Physics-based characterization of WP dynamics

Let \(\digamma (\textrm{y}_{1},\textrm{t})\) denote the hydrodynamic head, with \(\textrm{y}_{1} \in \Omega \subset \mathbb {R}^d\). A general advection–diffusion–reaction balance with memory (storage) is

$$\begin{aligned} \textrm{X}_{\textrm{x}}\frac{\partial \digamma }{\partial \textrm{t}}(\textrm{y}_{1},\textrm{t}) + \nabla \cdot \big (-\mathcal {Q}_{\textrm{y}_{1}}(\textrm{y}_{1},\textrm{t})\nabla \digamma (\textrm{y}_{1},\textrm{t}) + \textrm{q}(\textrm{y}_{1},\textrm{t})\digamma (\textrm{y}_{1},\textrm{t})\big ) = \textrm{V}_{\textrm{a}}(\textrm{y}_{1},\textrm{t}) - \textrm{r}(\digamma ,\textrm{y}_{1},\textrm{t}), \end{aligned}$$
(3)

This formulation is highly relevant for studying the spread of WPs, where delayed contamination responses are represented, dispersive transport is captured by diffusion terms, and reaction terms account for natural attenuation or degradation. The variable \(\textrm{x}\) represents simultaneous variations in hydrological forcing (the left-hand component of the equation). Consequently, the formulation (3) provides a direct link to assessing the risks of water quality deterioration and its implications for environmental sustainability. The physical interpretation of (3) is described as:

(i):

\(\textrm{X}_{\textrm{x}}\) denotes the storage (capacity) or porosity-like coefficient, representing how much the domain stores/retains the hydraulic head per unit fractional derivative.

(ii):

\(\mathcal {Q}_{\textrm{y}_{1}}(\textrm{y}_{1},\textrm{t})\) indicates the diffusion / hydraulic conductivity tensor, controlling pollutant dispersion in the Nile river or surface water.

(iii):

\(\textrm{q}(\textrm{y}_{1},\textrm{t})\) is the advective or Darcy velocity, representing pollutant transport driven by flow fields.

(iv):

\(\textrm{V}_{\textrm{a}}(\textrm{y}_{1},\textrm{t})\) constitutes the external pollutant sources/sinks (e.g., industrial discharge, agricultural runoff, injection/withdrawal).

(v):

\(\textrm{r}(\digamma ,\textrm{y}_{1},\textrm{t})\) shows the reaction, attenuation, or sink term (e.g., biodegradation, sorption, evaporation).
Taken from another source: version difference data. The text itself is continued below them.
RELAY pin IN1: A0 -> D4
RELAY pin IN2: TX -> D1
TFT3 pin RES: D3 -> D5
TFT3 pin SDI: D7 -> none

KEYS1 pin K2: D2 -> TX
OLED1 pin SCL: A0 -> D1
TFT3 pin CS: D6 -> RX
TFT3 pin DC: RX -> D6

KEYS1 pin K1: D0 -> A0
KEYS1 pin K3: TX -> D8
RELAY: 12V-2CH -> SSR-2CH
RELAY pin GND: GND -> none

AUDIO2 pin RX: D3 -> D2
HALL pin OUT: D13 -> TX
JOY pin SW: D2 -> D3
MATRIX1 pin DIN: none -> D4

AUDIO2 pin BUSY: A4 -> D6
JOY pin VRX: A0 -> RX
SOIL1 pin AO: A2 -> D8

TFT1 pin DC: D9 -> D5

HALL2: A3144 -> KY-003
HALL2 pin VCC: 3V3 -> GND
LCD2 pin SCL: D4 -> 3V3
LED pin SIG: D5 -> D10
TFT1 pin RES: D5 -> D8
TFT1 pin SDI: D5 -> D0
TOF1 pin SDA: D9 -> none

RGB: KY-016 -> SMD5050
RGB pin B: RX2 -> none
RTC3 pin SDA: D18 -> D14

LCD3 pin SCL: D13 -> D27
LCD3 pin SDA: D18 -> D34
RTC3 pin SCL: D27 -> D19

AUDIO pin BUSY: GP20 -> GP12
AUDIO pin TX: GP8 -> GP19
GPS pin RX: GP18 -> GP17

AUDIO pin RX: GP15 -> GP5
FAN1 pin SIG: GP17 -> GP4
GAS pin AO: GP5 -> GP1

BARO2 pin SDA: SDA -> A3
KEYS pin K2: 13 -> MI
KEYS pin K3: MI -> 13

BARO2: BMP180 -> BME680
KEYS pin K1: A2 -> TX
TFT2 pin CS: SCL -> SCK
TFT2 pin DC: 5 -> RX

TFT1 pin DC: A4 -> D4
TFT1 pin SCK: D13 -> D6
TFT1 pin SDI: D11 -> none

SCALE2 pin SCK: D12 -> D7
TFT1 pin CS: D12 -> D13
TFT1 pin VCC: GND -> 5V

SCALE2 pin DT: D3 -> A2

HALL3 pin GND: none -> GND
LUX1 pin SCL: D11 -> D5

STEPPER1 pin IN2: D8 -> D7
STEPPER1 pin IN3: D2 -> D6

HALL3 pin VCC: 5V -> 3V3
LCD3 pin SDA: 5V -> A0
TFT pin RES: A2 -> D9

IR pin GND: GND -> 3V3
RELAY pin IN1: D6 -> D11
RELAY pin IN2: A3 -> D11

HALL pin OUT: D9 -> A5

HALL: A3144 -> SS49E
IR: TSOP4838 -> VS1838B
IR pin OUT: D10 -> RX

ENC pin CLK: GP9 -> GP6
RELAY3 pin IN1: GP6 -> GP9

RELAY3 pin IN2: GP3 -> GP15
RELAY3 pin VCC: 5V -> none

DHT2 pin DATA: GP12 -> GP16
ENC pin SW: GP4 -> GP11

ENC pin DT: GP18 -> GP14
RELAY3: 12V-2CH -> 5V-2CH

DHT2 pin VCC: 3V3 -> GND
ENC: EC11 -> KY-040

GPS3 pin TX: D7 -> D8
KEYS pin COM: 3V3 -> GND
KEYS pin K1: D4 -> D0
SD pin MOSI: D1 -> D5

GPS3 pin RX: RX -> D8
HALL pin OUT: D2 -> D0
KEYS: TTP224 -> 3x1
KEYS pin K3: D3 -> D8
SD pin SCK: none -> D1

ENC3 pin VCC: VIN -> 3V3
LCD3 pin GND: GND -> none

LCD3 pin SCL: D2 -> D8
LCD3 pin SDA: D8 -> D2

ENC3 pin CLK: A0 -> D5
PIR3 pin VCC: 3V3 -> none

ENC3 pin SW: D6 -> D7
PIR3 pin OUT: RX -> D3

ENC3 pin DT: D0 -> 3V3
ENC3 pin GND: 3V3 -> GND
Although, a pollutant spill at location \({\textrm{y}}_{0}\) and time \(\textrm{t}_{0}\) with strength \(\textrm{V}_{\textrm{a}}\) is considered as

$$\begin{aligned} \textrm{X}_{\textrm{x}}(\textrm{y}_{1},\textrm{t}) = \textrm{V}_{\textrm{a}}\,\wp (\textrm{y}_{1}-{\textrm{y}_{1}}_{0})\,\wp (\textrm{t}-\textrm{t}_{0}), \end{aligned}$$
(4)

which corresponds to the sudden release of contaminants into the system, a critical case for risk assessment in water resource management.

For \(\textrm{y}_{1} \in \mathbb {R}\), with isotropic constant coefficients and no explicit advection term:

$$\begin{aligned} \textrm{X}_{\textrm{x}}\digamma _{\textrm{t}}(\textrm{y}_{1},\textrm{t}) = \mathcal {Q}_{\textrm{y}_{1}}\,\digamma _{\textrm{y}_{1}\textrm{y}_{1}}(\textrm{y}_{1},\textrm{t}) + \textrm{V}_{\textrm{a}}(\textrm{y}_{1},\textrm{t}) - \textrm{r}(\digamma ,\mathrm {y_{1}},\textrm{t}). \end{aligned}$$
(5)

For a single instantaneous point pollution event at \(\textrm{y}_{1}=0, \textrm{t}=0\), we have

$$\begin{aligned} \textrm{X}_{\textrm{x}}(\mathrm {y_{1}},\textrm{t}) = \textrm{V}_{\textrm{a}}\,\wp (\textrm{t})\,\wp (\textrm{y}_{1}). \end{aligned}$$
(6)

If \(\textrm{r} \equiv 0\), this corresponds to uncontrolled pollutant spread without natural attenuation, emphasizing long-term environmental risk. In different parameter regimes, (3) simplifies to:

  • (i) Classical diffusion: \(\textrm{X}=1\) gives the standard advection–diffusion–reaction PDE for pollutant transport.

  • (ii) Diffusion with constant source: \(\textrm{x}=0\), \(\textrm{r}=0\), constant \(\mathcal {Q}_{\textrm{y}_{1}}\) \(\Rightarrow\) anomalous pollutant spreading with long memory, reflecting persistent contamination.

  • (iii) Advection-dominated: \(\Vert \textrm{x}\Vert \gg \mathcal {Q}_{\textrm{y}_{1}}/\mathcal {L}\), characterized by the Peclet number \(Pe = \frac{\mathcal {L}\Vert \textrm{x}\Vert }{\mathcal {Q}_{\textrm{y}_{1}}},\) indicating rapid pollutant migration downstream.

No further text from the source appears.